‚Die Erfindung der Gegenwart‘
Penčo Slavejkovs fiktive Anthologie Auf der Insel der Seligen (1910) im Kontext europäischer Mystifikationspoetiken
Sprach- und literaturwissenschaftliche Fakultät
Slaveykov’s fictitious anthology On the Isle of the Blessed (Na Ostrova na blaženite, 1910) is among the most recognized and discussed works in Bulgarian literature and literary history. This literary project is often labeled “extraordinary” in its conceptual and projective power, and continues to generate new interpretations up to the present day. The focus on the Isle’s singular status in Bulgarian scholarship does however obstruct the view at times, regarding its entanglement in what could be called a European matrix of mystification practices and poetics, reaching from Scottish romanticism (James Macpherson’s Ossian project) to the scandalous forgeries of the Slavic national renaissance (the infamous Czech manuscript controversy for example), and onto the modern mask play, as represented for instance in Valery Bryusov’s Russian Symbolists (Russkie simvolisty, 1894–1895). The latter examples are examined in more detail, regarding intertextual and structural parallels with Slaveykov’s imaginary Isle. The article forwards the hypothesis that Slaveykov, explicitly aware of his precursors and their mystification models, no longer strives to “invent a tradition,” but, on the contrary, aims at simulating contemporaneity.

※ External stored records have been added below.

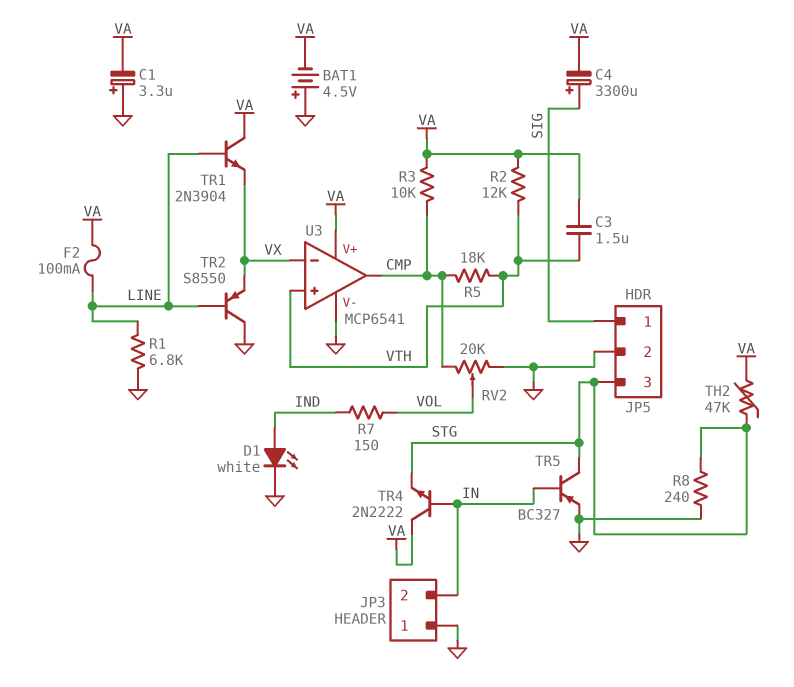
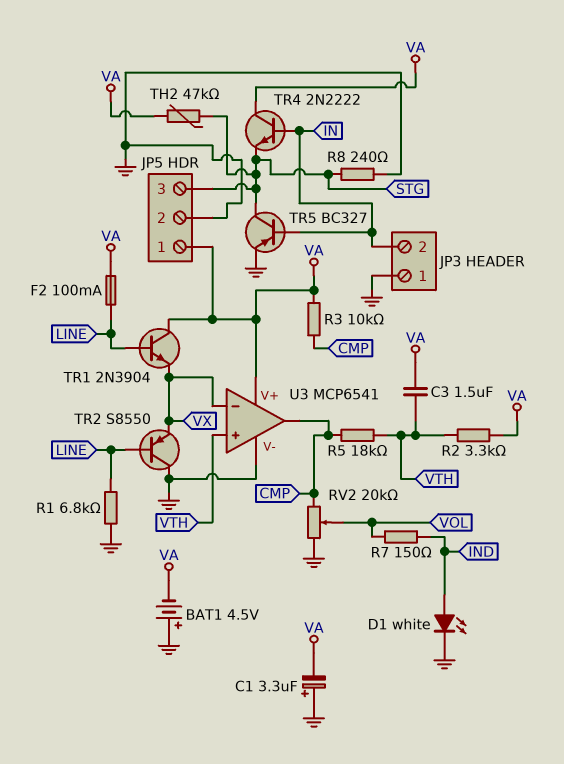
C4: 3300uF (plus SIG, minus VA) -> none
JP5 pin 1: SIG -> VA
R2: 12k (VA, VTH) -> 3.3k (VA, VTH)

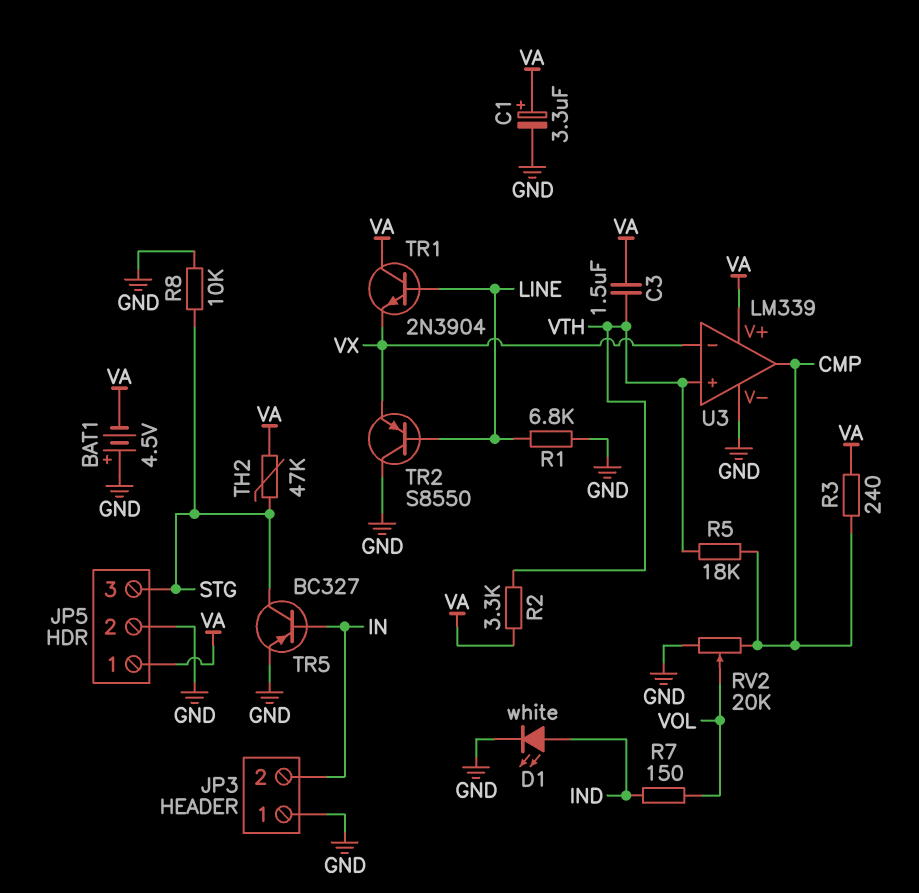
C1: 3.3uF (plus GND, minus VA) -> 3.3uF (plus VA, minus GND)
F2: 100mA (LINE, VA) -> none
R3: 10k (CMP, VA) -> 240 (CMP, VA)
R8: 240 (GND, STG) -> 10k (GND, STG)
TR4: NPN 2N2222 (B IN, C VA, E STG) -> none
U3: MCP6541 -> LM339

Thus this contribution has a double aim: Firstly, to convey a comparative survey and analysis of the Isle of the Blessed within European contexts. Secondly, it intends to relate Slaveykov’s sophisticated poetics of forgery and pseudo-translation to contemporary research in this field, which understands literary fraud as the ground on which concepts of fictionality flourish in the first place.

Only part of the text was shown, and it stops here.